Both Vilar and opera company leaders insist Vilar’s decision does not represent a rift in the relationship between L.A. Opera and the New York money manager. The company confirms that Vilar, an L.A. Opera board member and close friend of Domingo’s, has met all of his financial obligations to date.

“We trust Alberto,” Baitzel said.

Unlike many major opera companies around the country, Los Angeles Opera has virtually no endowment to cover unexpected costs or funding delays, Baitzel said. And since Domingo took over the company in July 2000, its budget and ambitions have been expanding. In the 2001-2002 season, the first to be programmed by Domingo, the company’s annual budget grew from about $20 million to about $30 million, Baitzel said.

With the Los Angeles Philharmonic leaving the Pavilion next year for the Walt Disney Concert Hall, the opera company hopes, by 2008, to dramatically increase its schedule of productions and performances and double its current budget.

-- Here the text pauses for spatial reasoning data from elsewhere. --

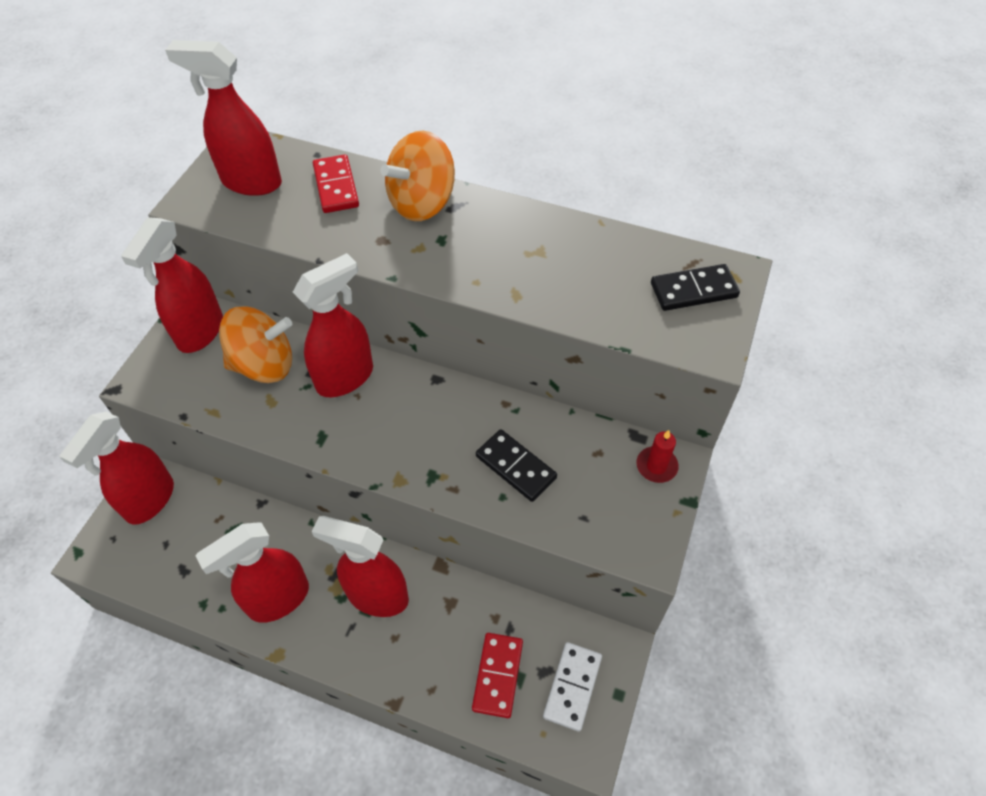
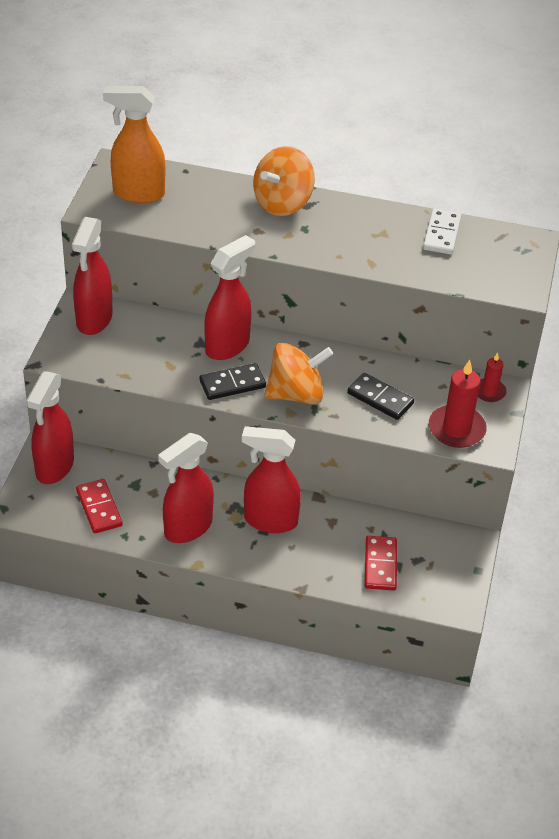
camera: 10 degrees left, 10 degrees down
(251, 182) = (138, 193): red spray bottle -> orange spray bottle
(264, 365) = (157, 341): orange spinning top -> orange spinning top (296, 394)
(336, 186) = (209, 194): red domino -> red domino (99, 508)
(572, 687) = (441, 568): white domino -> white domino (441, 234)
(606, 522) = (456, 429): none -> red candle
(693, 290) = (504, 254): black domino -> black domino (232, 384)

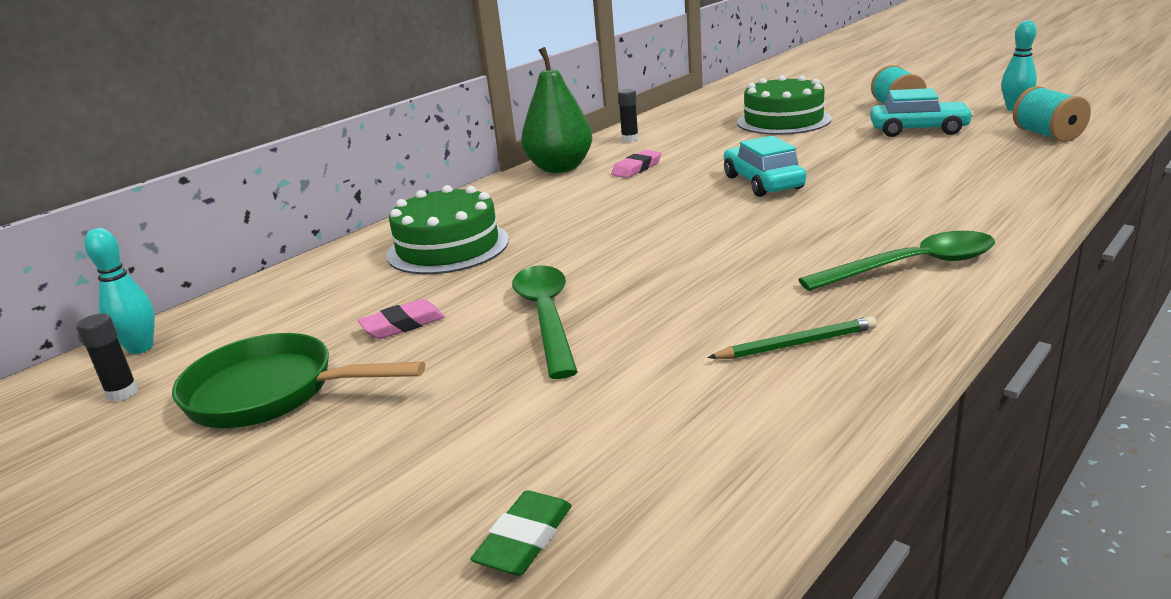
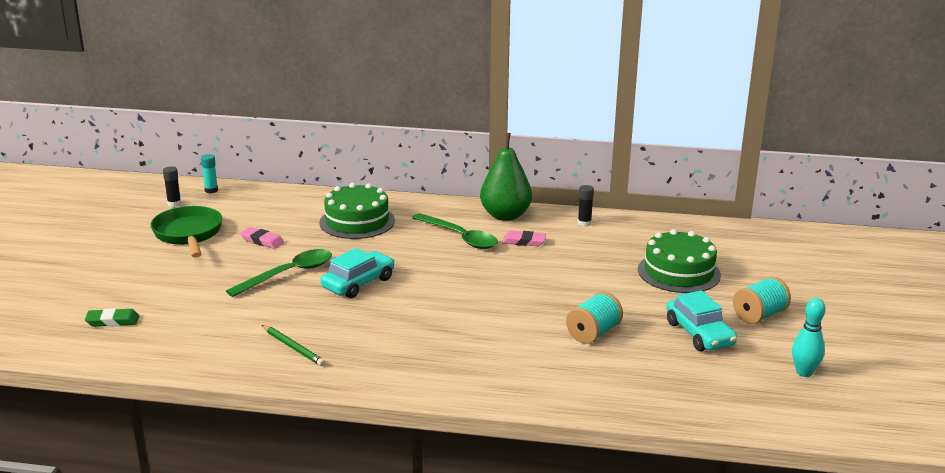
camera: 55 degrees right, 0 degrees up
(140, 348) = (211, 190): turquoise bowling pin -> turquoise glue stick
(762, 182) = (526, 292): turquoise car -> turquoise car (358, 283)
(911, 266) = (412, 367): green spoon -> green spoon (460, 237)
(1047, 135) = (732, 394): turquoise spool -> turquoise spool (593, 333)

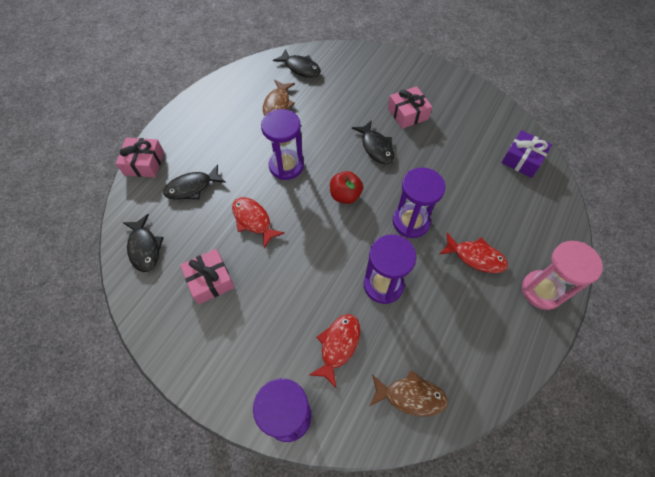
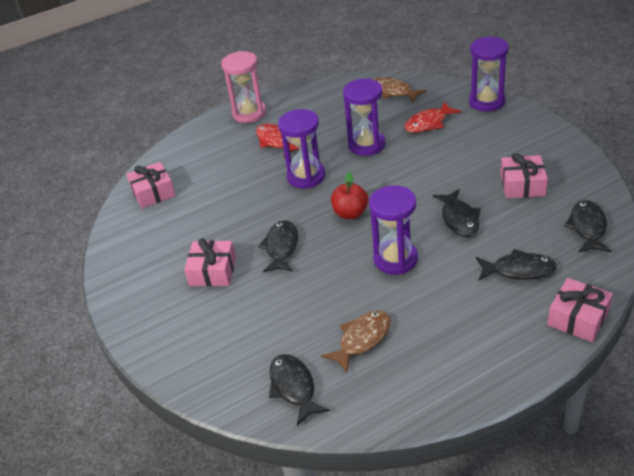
camera: 145 degrees left, 20 degrees down
(253, 220) = (459, 219): red fish -> black fish
(522, 159) = (153, 193): purple gift -> pink gift

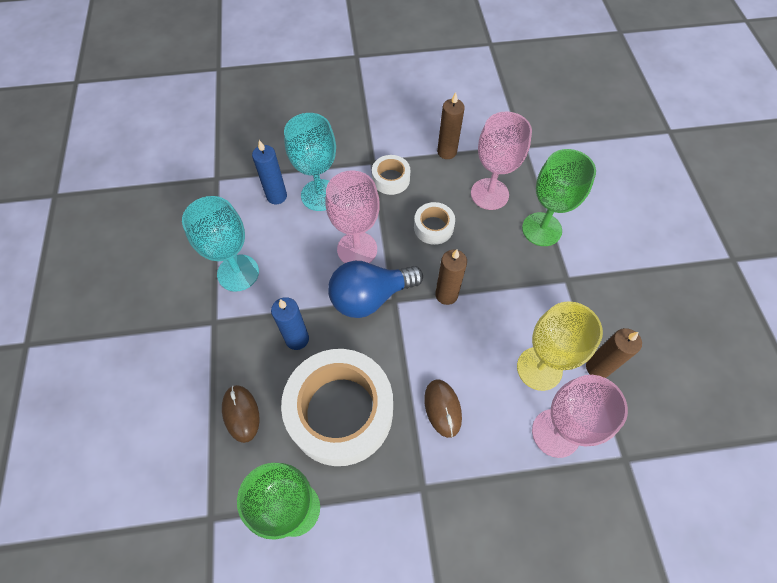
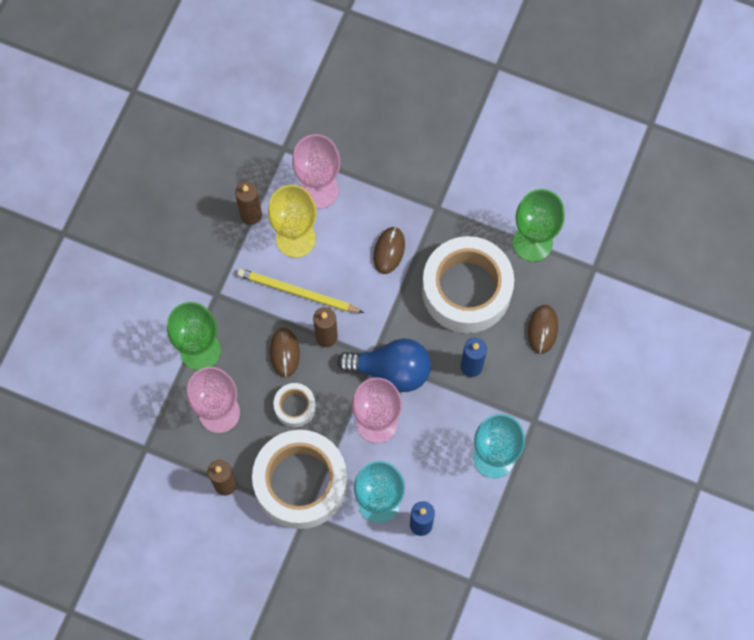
camera: 150 degrees left, 10 degrees up
(391, 179) = (301, 482): white tape -> white tape, size x2.21
(472, 263) = (284, 352): none -> brown mouse
(499, 319) = (297, 292): none -> yellow pencil

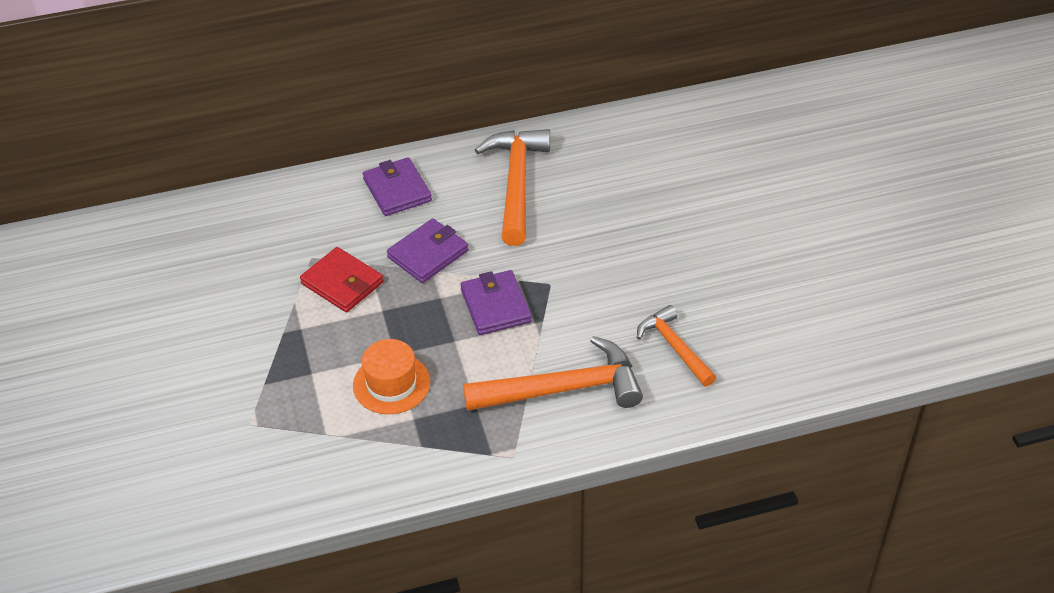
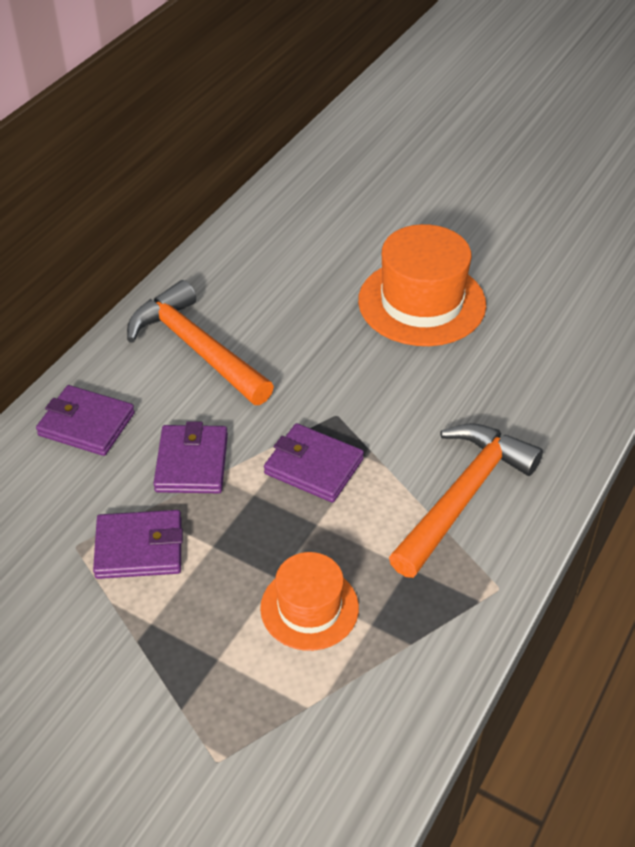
camera: 45 degrees left, 0 degrees up
(342, 283) = (139, 548): red wallet -> purple wallet
(674, 347) = (502, 397): orange hammer -> none
(706, 247) = (422, 302): none -> orange hat

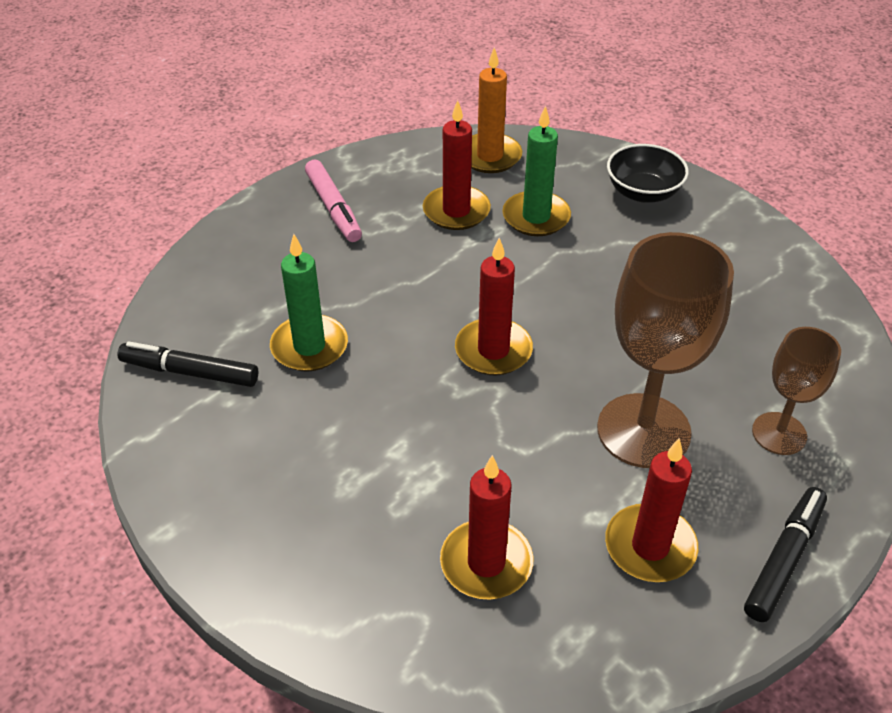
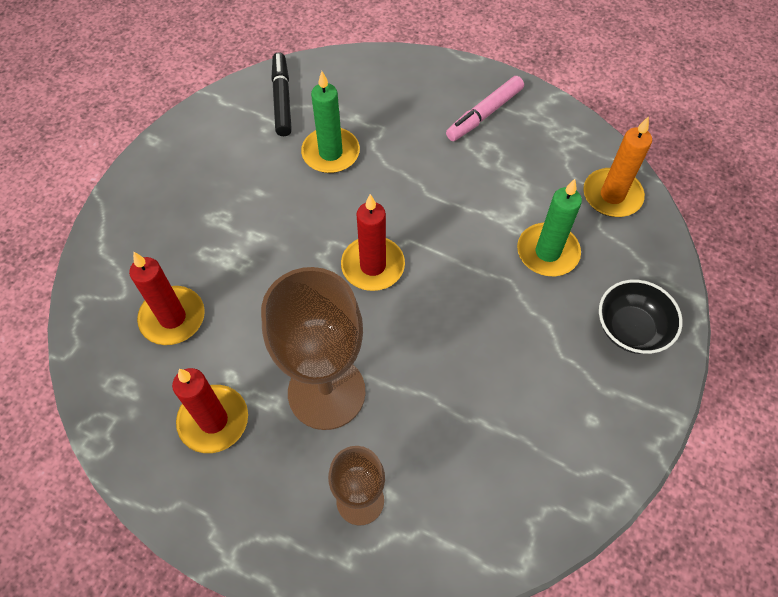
camera: 70 degrees right, 15 degrees up
(456, 211) = (524, 193): red candle -> none
(784, 559) = (227, 522): black marker -> none

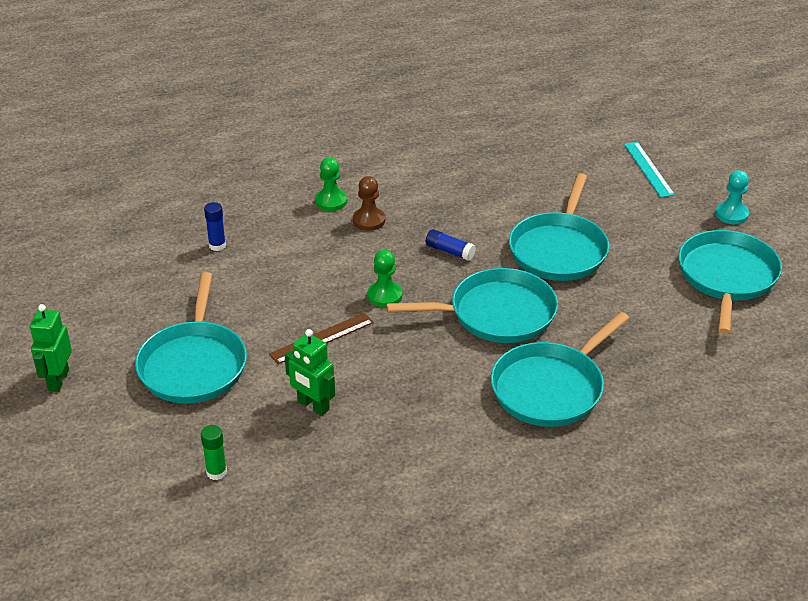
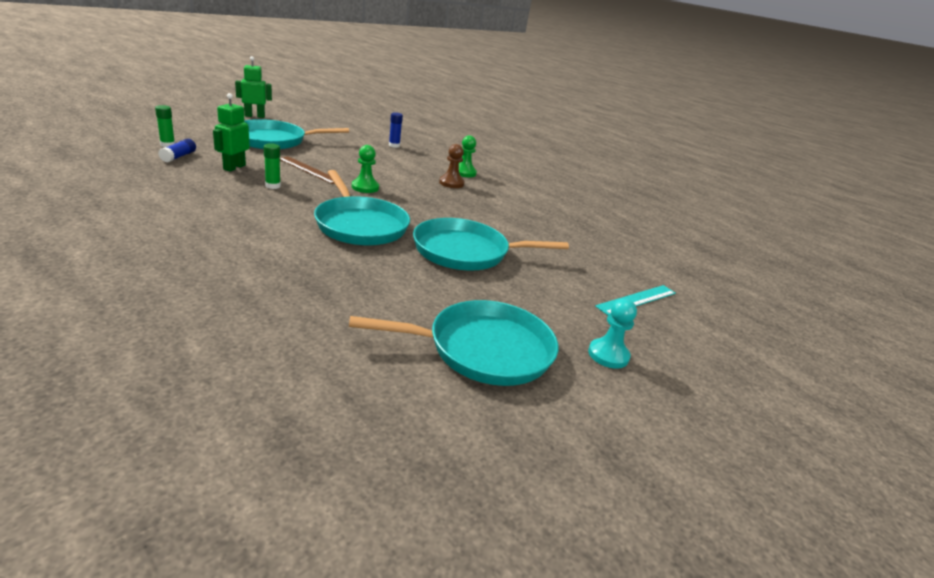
camera: 65 degrees right, 10 degrees down
(381, 373) = (273, 186): none -> green glue stick
(450, 251) = (433, 208): blue glue stick -> blue glue stick (178, 157)
(551, 388) = (262, 246): turquoise pan -> none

As it was for Vilar, 2001 was a rocky year for L.A. Opera. The company struggled with administrative money problems, and blamed Sept. 11 for disappointing ticket sales for the first two operas of the 2001-2002 season, “Queen of Spades” and “Lohengrin,” which both opened in September.

Also in September, Ian White-Thomson, the opera’s executive director and Domingo’s co-equal, abruptly resigned, calling the job “more pain than fun.” Since November, White-Thomson’s role has been filled by two people: Baitzel, hired originally as Domingo’s right hand for programming and casting, and the company’s then-director of development, Elizabeth Kennedy.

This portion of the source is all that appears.